An iceberg melting in Kulusuk, Greenland near the arctic circle. John Mcconnico / AP
Yale and George Mason universities issued their latest polling results Wednesday morning from their series of detailed climate surveys.
Why it matters: The voter data will provide political ammunition for advocates of emissions curbs and thwarting the White House push for deep cuts in green energy R&D.
- 56% of registered voters agree that global warming is caused mostly by human activity, which is consistent with their 2016 polling.
- But the partisan divide is stark. 45% of liberal/moderate Republicans hold that view (a nine point dip since November) and 30% of conservative Republicans do, compared to 87% and 62% for liberal and moderate Dems, respectively.
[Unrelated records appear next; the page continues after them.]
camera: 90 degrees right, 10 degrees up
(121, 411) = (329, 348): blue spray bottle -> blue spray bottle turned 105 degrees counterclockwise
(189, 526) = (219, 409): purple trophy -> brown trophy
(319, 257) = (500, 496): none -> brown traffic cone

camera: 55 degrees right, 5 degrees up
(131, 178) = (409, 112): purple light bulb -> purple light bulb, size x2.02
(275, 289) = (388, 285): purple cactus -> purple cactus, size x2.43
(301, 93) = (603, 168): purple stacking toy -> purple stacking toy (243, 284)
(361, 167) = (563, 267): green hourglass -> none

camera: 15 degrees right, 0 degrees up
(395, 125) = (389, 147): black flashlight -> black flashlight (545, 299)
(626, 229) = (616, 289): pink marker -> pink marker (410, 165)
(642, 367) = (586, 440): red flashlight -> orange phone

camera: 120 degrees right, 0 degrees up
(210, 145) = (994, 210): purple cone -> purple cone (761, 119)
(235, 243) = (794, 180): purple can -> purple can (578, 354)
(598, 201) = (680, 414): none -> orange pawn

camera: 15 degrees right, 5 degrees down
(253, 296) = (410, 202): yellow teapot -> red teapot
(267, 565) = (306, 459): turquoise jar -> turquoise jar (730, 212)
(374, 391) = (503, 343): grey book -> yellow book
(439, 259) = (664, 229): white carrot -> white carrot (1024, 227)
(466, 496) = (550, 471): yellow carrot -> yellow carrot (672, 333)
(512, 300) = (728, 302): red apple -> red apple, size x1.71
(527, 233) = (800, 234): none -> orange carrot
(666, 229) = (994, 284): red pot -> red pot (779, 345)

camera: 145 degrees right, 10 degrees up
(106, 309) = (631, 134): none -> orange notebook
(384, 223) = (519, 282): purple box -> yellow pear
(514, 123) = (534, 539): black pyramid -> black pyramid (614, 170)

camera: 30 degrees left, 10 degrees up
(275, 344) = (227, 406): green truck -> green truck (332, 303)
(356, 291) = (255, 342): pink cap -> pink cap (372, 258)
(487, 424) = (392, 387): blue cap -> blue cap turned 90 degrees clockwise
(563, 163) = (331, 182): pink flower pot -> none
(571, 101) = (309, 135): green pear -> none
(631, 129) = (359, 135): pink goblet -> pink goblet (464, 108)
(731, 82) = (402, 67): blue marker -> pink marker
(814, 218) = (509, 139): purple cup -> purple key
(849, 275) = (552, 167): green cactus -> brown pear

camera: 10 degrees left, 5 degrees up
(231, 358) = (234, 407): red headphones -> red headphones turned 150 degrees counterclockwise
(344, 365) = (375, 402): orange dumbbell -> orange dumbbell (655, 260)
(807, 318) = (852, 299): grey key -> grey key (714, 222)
- 55% are very or somewhat worried about global warming, which is seven points less than the pollsters found in 2008, and again, there's a big party split.
- 74% want more action from corporations and industry, including 56% of Republicans. 63% want Congress to do more and 61% want Trump to take more action, but only around a third of GOP voters have that view, compared to an overwhelming share of Dems.
- 69% support strict limits on carbon emissions from coal-fired power plants, 70% support requiring fossil fuel companies to pay a carbon tax paired with cutting other taxes (like income taxes). Two-thirds of independents and slightly under half of Republicans polled back those policies.
- There's strong support across party lines for greater funding for renewables R&D and tax rebates for buying efficient cars and solar panels.